Studio album by Doris Day
- Released: November 11, 1957
- Genre: Traditional pop
- Label: Columbia

Doris Day chronology
| The Pajama Game (1957) | Day by Night (1957) | Hooray for Hollywood (1958) |

= Day by Night =

Day by Night was a Doris Day album released on November 11, 1957 by Columbia Records, It was released in two versions, catalog number CL-1053 (Mono) and CS-8089 (Stereo), though the stereo version was only released in 1959. It was a follow-up to her extremely successful album, Day by Day, released the previous year.

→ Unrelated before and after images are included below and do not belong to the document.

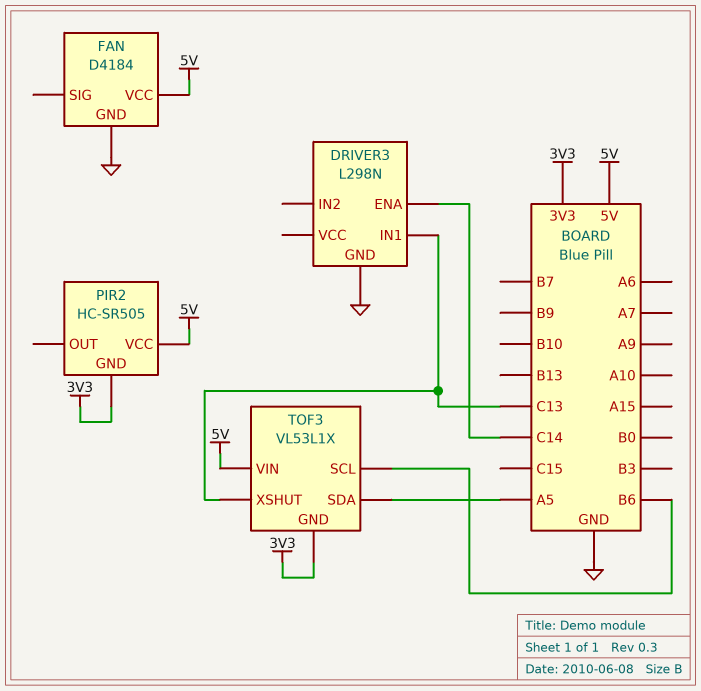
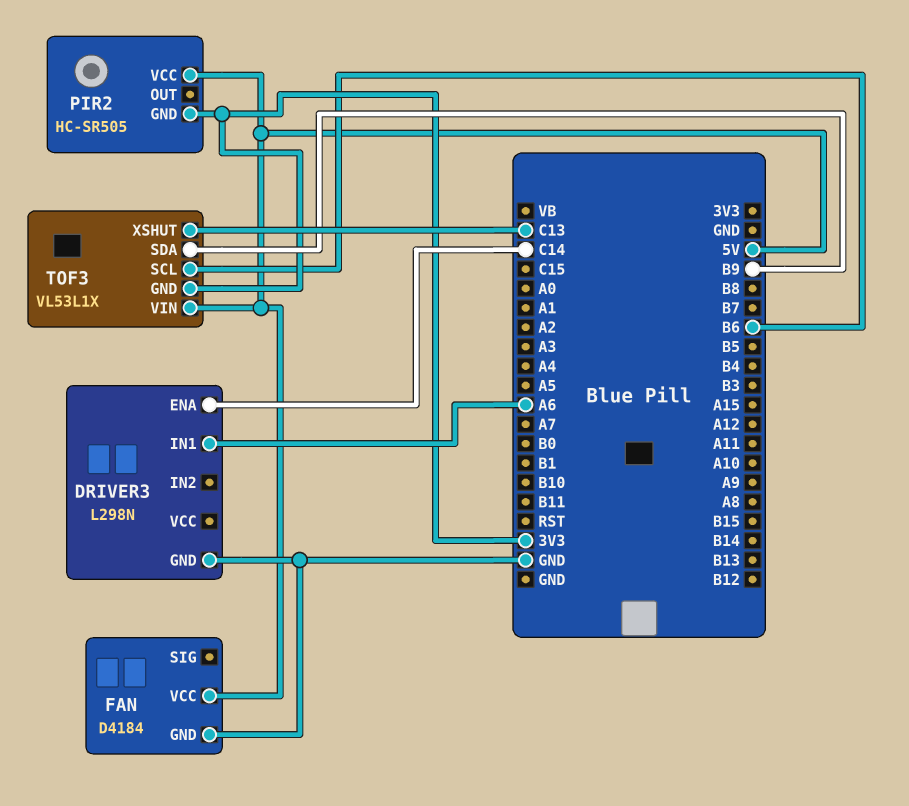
DRIVER3 pin IN1: C13 -> A6
TOF3 pin SDA: A5 -> B9

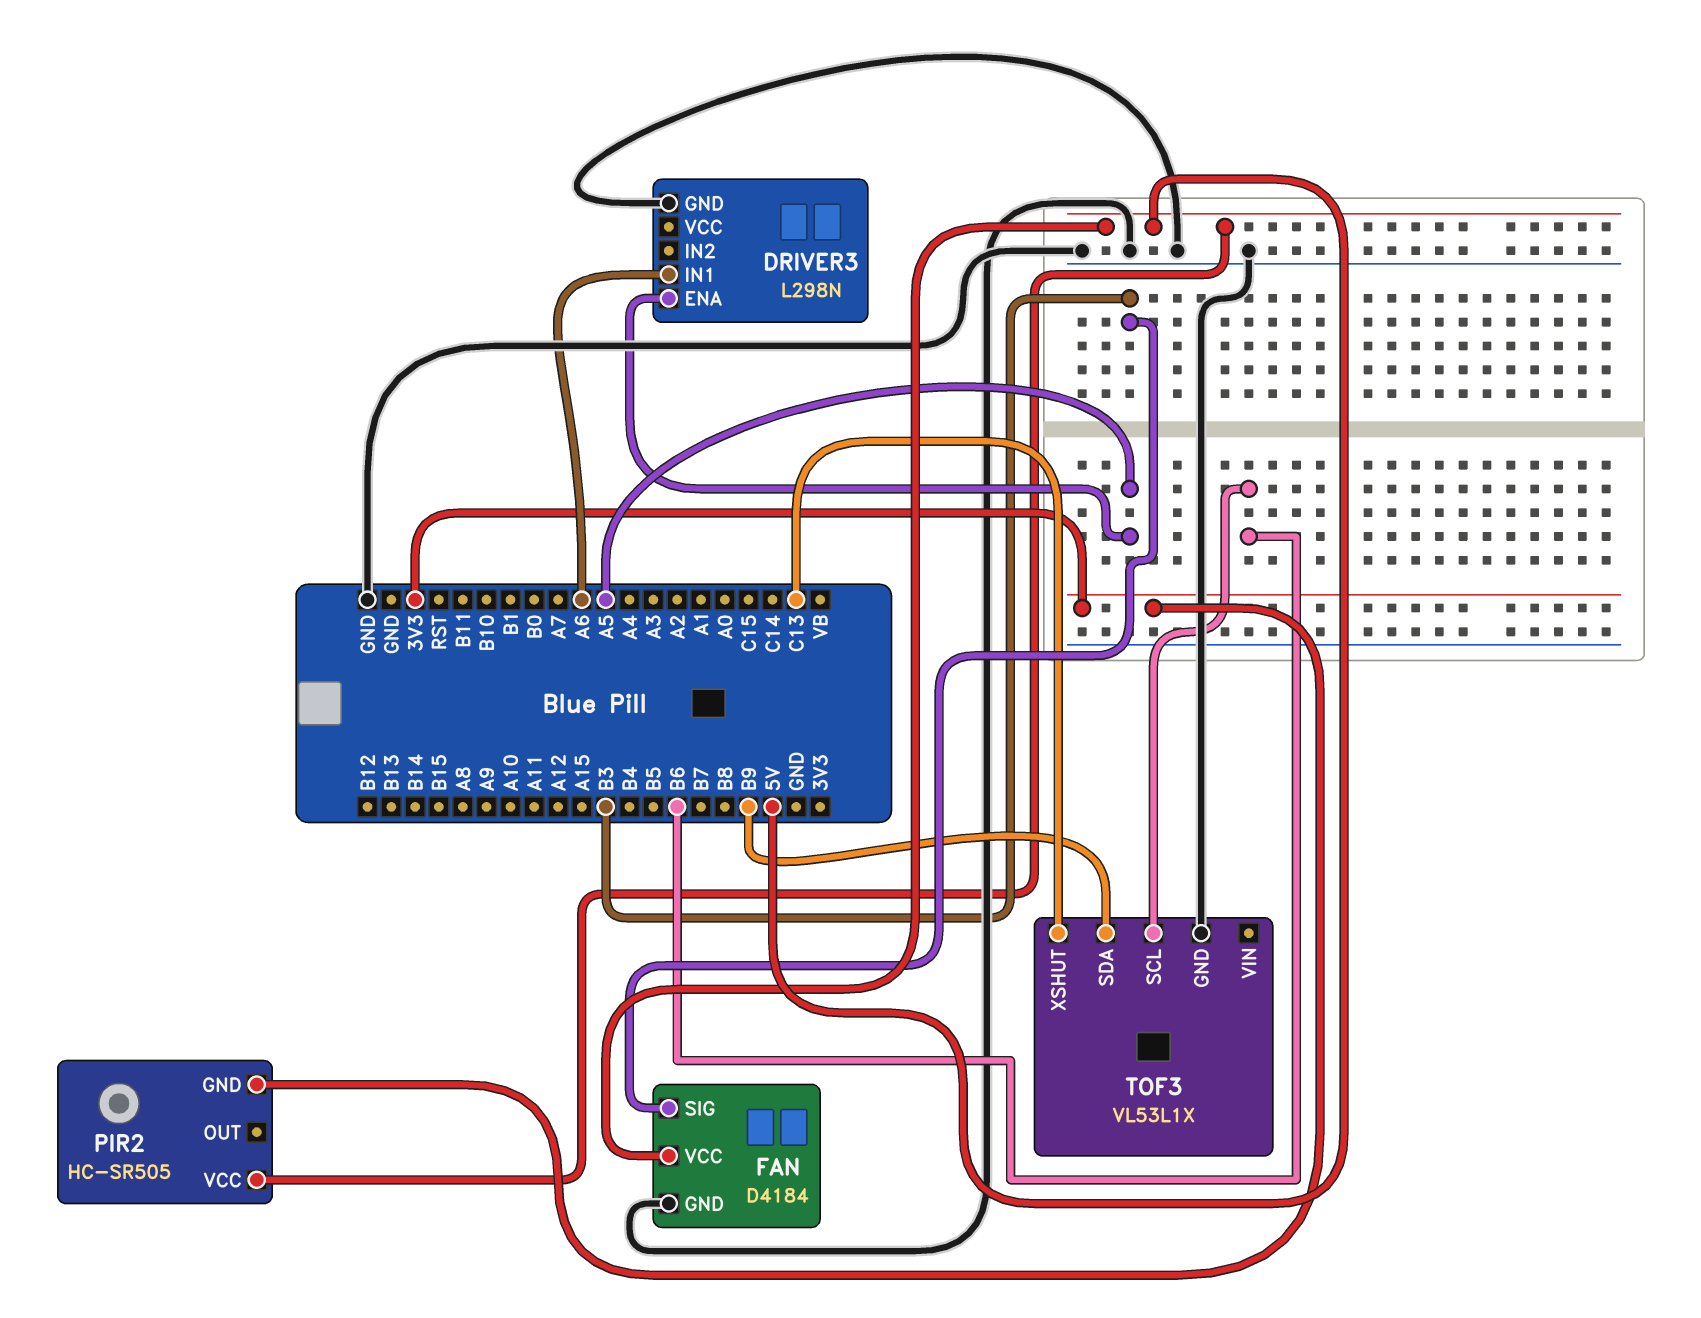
DRIVER3 pin ENA: C14 -> A5
FAN pin SIG: none -> B3
TOF3 pin GND: 3V3 -> GND
TOF3 pin VIN: 5V -> none

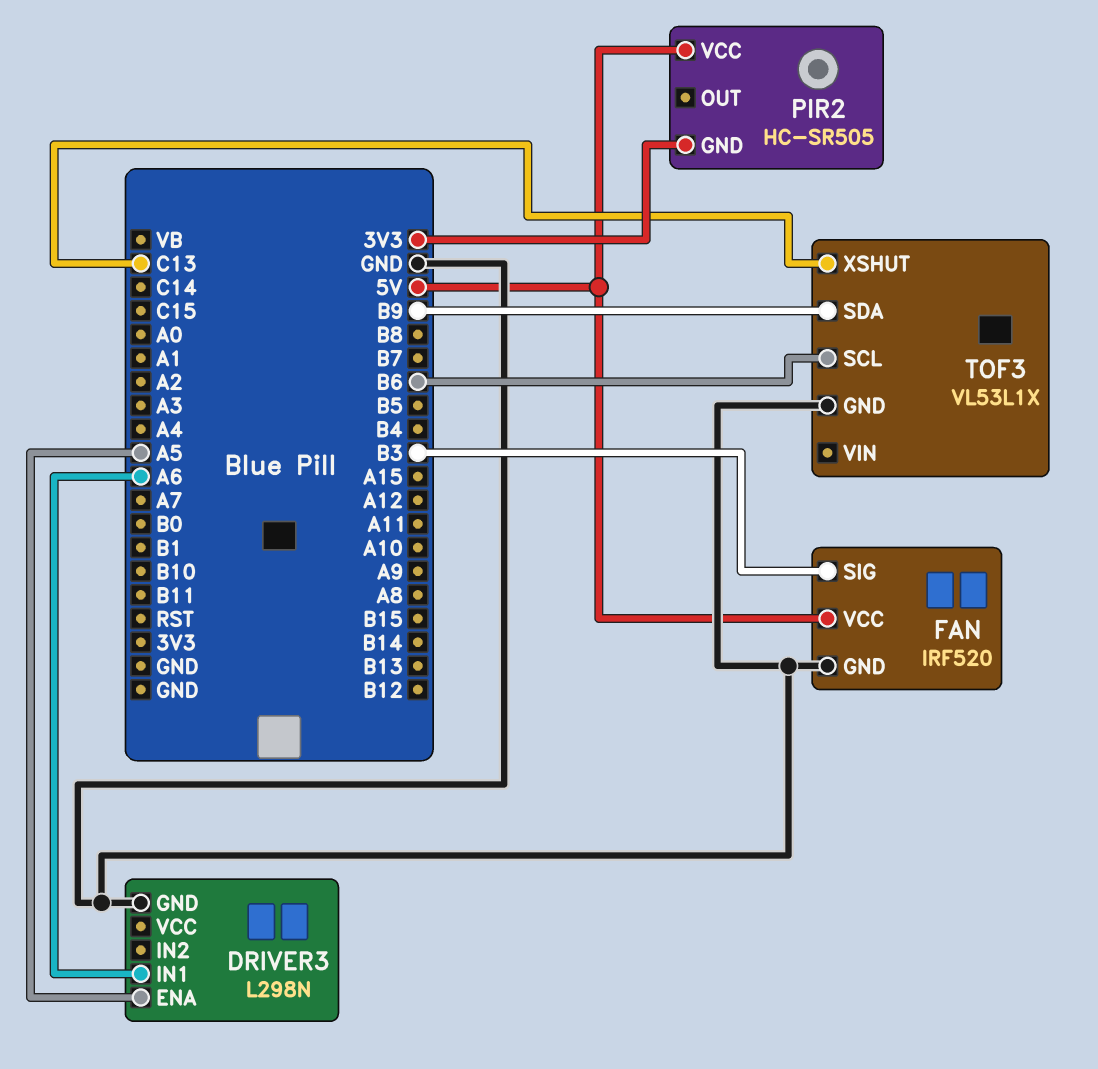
FAN: D4184 -> IRF520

The album was combined with Day's 1956 album, Day by Day, on a compact disc, issued on November 14, 2000 by Collectables Records.

Professional ratings
Review scores
| Source | Rating |
| Allmusic |  |

==Track listing==

1. "I See Your Face Before Me" (Howard Dietz, Arthur Schwartz)
2. "Close Your Eyes" (Bernice Petkere)
3. "The Night We Called it a Day" (Matt Dennis, Tom Adair)
4. "Dream a Little Dream of Me" (Fabian Andre, Wilbur Schwandt, Gus Kahn)
5. "Under a Blanket of Blue" (Jerry Livingston, Al J. Neiburg, Marty Symes)
6. "You Do Something to Me" (Cole Porter)
7. "Stars Fell on Alabama" (Frank Perkins, Mitchell Parish)
8. "Moon Song" (Arthur Johnston, Sam Coslow)
9. "Wrap Your Troubles in Dreams" (Harry Barris, Billy Moll, Ted Koehler)
10. "Soft as the Starlight" (Joe Lubin, Jerome Howard)
11. "Moonglow" (Will Hudson, Irving Mills, Eddie DeLange)
12. "The Lamp Is Low" (Maurice Ravel, Peter de Rose, Parish, Bert Shefter)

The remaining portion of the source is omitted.